This tribute appeared on Garrison Keillor’s “The Writers’ Almanac.”

Today is the birthday of English author Aldous Huxley (books by this author), born in Godalming, Surrey (1894). He was the grandson of Thomas Henry Huxley, a scientist and man of letters who was known as “Darwin’s bulldog” for his defense of the theory of evolution. Huxley wrote a few novels that satirized English literary society, and these established him as a writer; it was his fifth book, Brave New World (1932), which arose out of his distrust of 20th-century politics and technology, for which he is most remembered. Huxley started out intending to write a parody of H.G. Wells’ utopian novel Men Like Gods (1923). He ended by envisioning a future where society functions like one of Henry Ford’s assembly lines: a mass-produced culture in which people are fed a steady diet of bland amusements and take an antidepressant called soma to keep themselves from feeling anything negative.
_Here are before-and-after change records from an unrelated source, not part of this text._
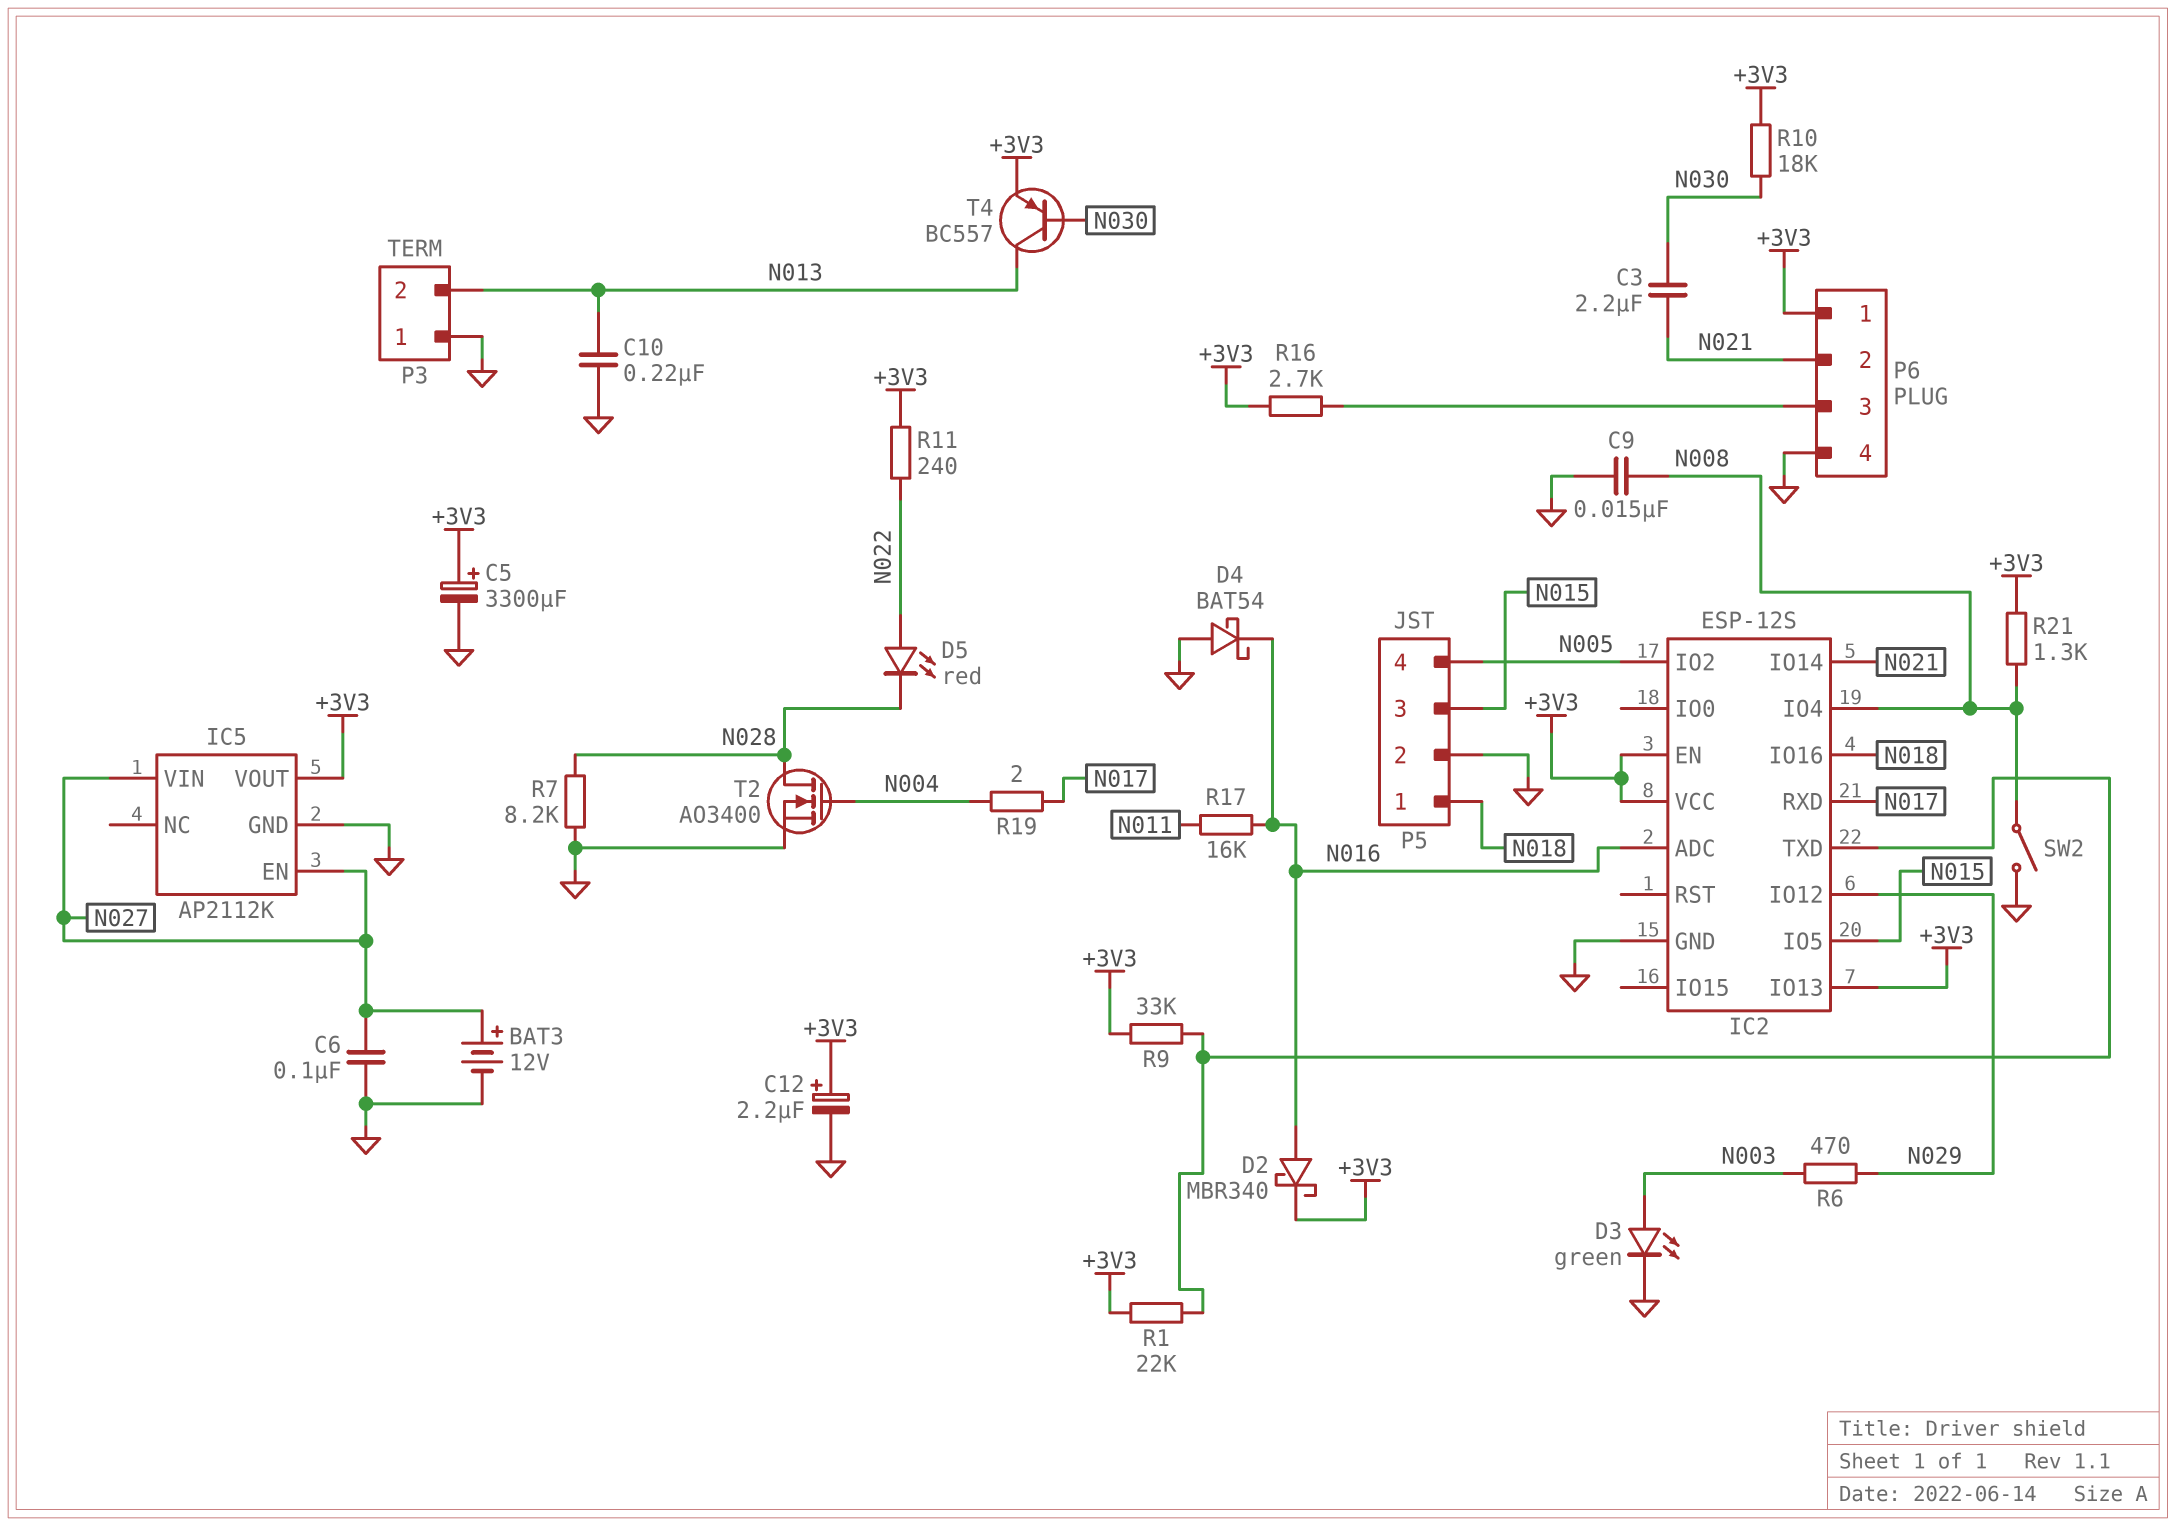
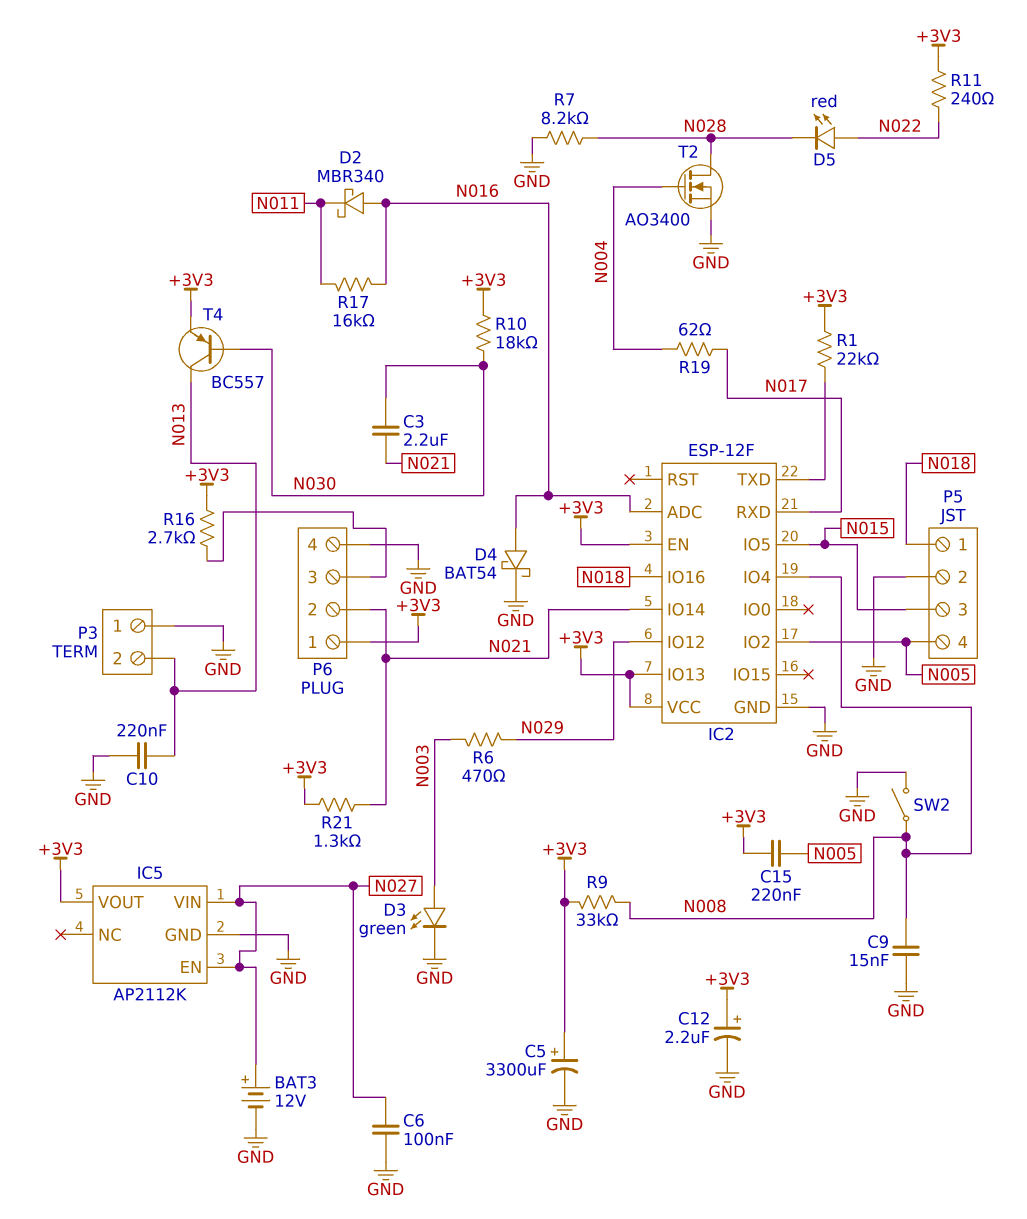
C15: none -> 220nF (+3V3, N005)
D2: schottky MBR340 (A N016, K +3V3) -> schottky MBR340 (A N016, K N011)
D4: schottky BAT54 (A GND, K N016) -> schottky BAT54 (A N016, K GND)
IC2: ESP-12S -> ESP-12F
R9: 33k (+3V3, IC2/TXD) -> 33k (+3V3, N008)
R19: 2 (N004, N017) -> 62 (N004, N017)
R21: 1.3k (+3V3, N008) -> 1.3k (+3V3, N021)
Brave New World is often compared with George Orwell’s Nineteen Eighty-Four (1948), since they each offer a view of a dystopian future. Cultural critic Neil Postman spelled out the difference in his 1985 book Amusing Ourselves to Death:

“What Orwell feared were those who would ban books. What Huxley feared was that there would be no reason to ban a book, for there would be no one who wanted to read one. Orwell feared those who would deprive us of information. Huxley feared those who would give us so much that we would be reduced to passivity and egoism. Orwell feared that the truth would be concealed from us. Huxley feared the truth would be drowned in a sea of irrelevance. Orwell feared we would become a captive culture. Huxley feared we would become a trivial culture. … In short, Orwell feared that what we fear will ruin us. Huxley feared that our desire will ruin us.”